Millicent Maude Bryant (née Harvey, 8 January 1878 – 3 November 1927) was an early Australian aviator. She was the first woman to earn a pilot's licence in Australia, Pilot's Licence No. 71, in 1927. She was also first to receive her pilot's licence in the Commonwealth, outside Britain.

==Early life==
Bryant was born at Apsley, Wellington, New South Wales. Her parents were Edmund George Harvey and Georgiana Sarah Bartlett Harvey. She was one of ten children.

==Career==
In March 1927, at age 49, Bryant earned a pilot's licence from the Australian Aero Club of New South Wales. With Evelyn Follett, she is believed to be the first woman to take a flying lesson in Australia and was the first woman to qualify for a private pilot's licence in Australia.

==Personal life==
Bryant was married to Edward James Bryant. They had three sons (born 1901, 1903, and 1908). She was widowed in 1926.

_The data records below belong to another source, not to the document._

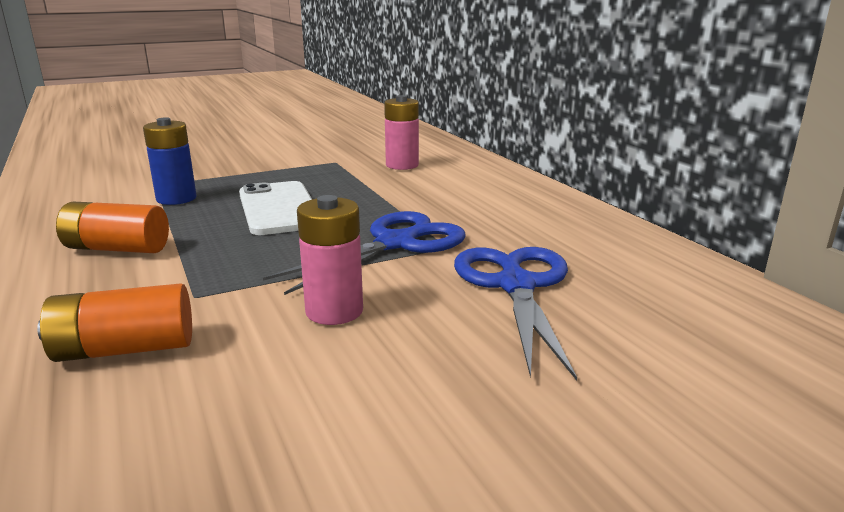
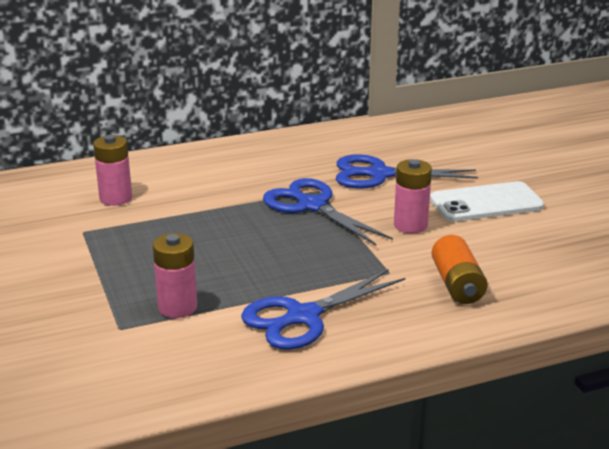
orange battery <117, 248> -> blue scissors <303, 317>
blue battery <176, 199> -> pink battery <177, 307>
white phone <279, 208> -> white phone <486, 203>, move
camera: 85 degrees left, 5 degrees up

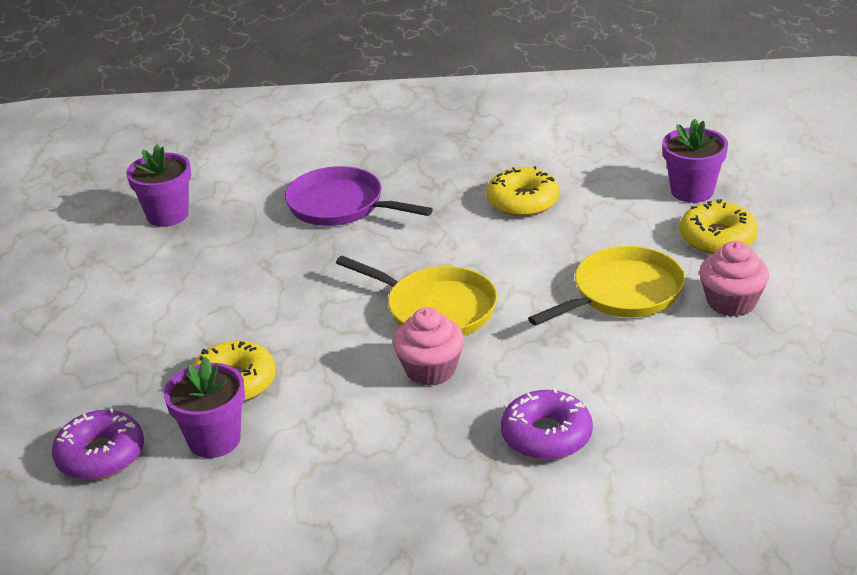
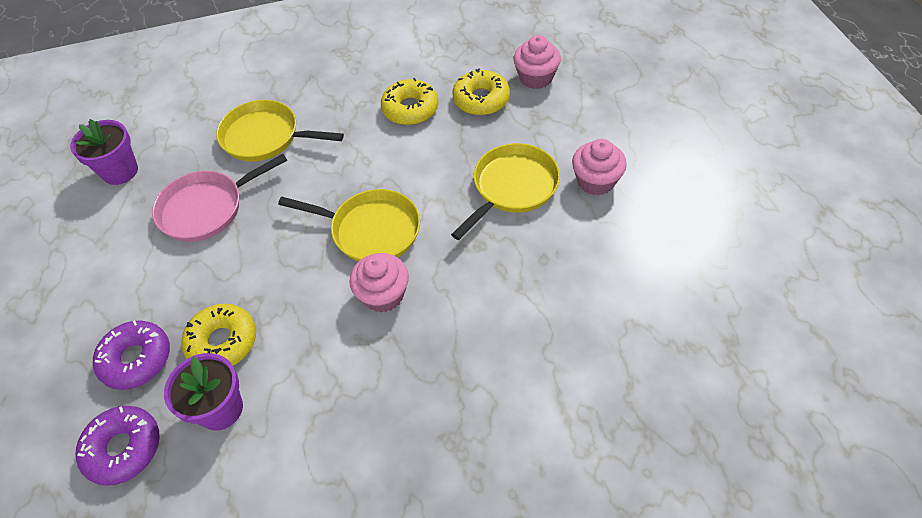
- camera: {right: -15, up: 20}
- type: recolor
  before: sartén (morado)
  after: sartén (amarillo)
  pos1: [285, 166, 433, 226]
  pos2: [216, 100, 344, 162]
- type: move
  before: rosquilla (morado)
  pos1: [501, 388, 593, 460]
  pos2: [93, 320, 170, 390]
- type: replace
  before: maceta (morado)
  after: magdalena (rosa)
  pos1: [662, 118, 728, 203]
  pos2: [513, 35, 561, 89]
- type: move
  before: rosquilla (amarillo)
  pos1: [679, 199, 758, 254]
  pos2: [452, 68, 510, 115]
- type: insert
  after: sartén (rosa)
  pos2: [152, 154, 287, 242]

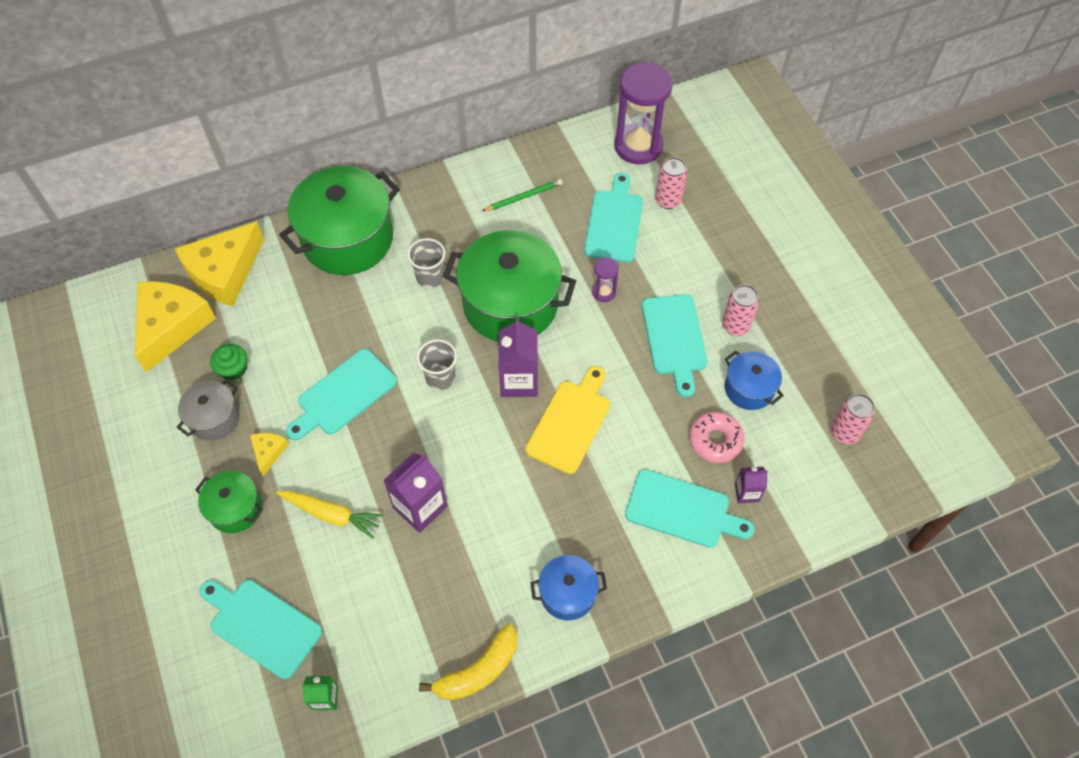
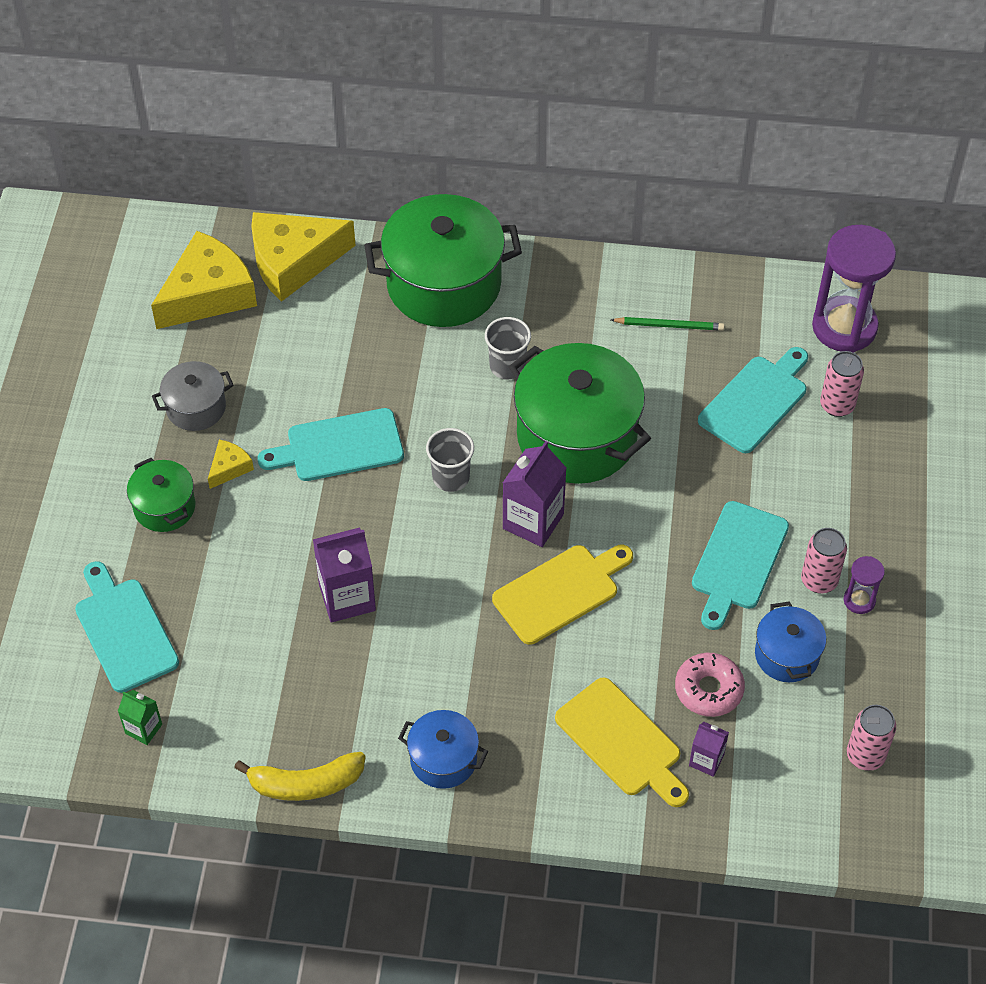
- camera: {right: 30, up: -5}
- type: delete
  before: magdalena (verde)
  pos1: [210, 344, 247, 380]
- type: delete
  before: zanahoria (amarillo)
  pos1: [276, 491, 383, 539]
- type: move
  before: reloj de arena (morado)
  pos1: [592, 257, 619, 302]
  pos2: [844, 556, 885, 614]
- type: recolor
  before: tabla de cortar (turquesa)
  after: tabla de cortar (amarillo)
  pos1: [625, 469, 755, 548]
  pos2: [555, 678, 689, 807]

Bryant died by drowning in Sydney Harbour in 1927, aged 49 years, one of the victims of the Tahiti-Greycliffe Ferry disaster. Five planes flew over her funeral and dropped a flower wreath in tribute. In the year following her death, her sons established the Millicent Maud Bryant Trophy to be awarded each year to the best all round pilot of the Australian Aero Club of New South Wales.

Bryant's leather flying helmet is in the collection of the National Library of Australia.

In 2001, Millicent Bryant was inducted into the National Pioneer Women's Hall of Fame. In 2007, to mark the 80th anniversary of her pilot's licence, an official plaque was attached to her tombstone by the Australian Women Pilots' Association.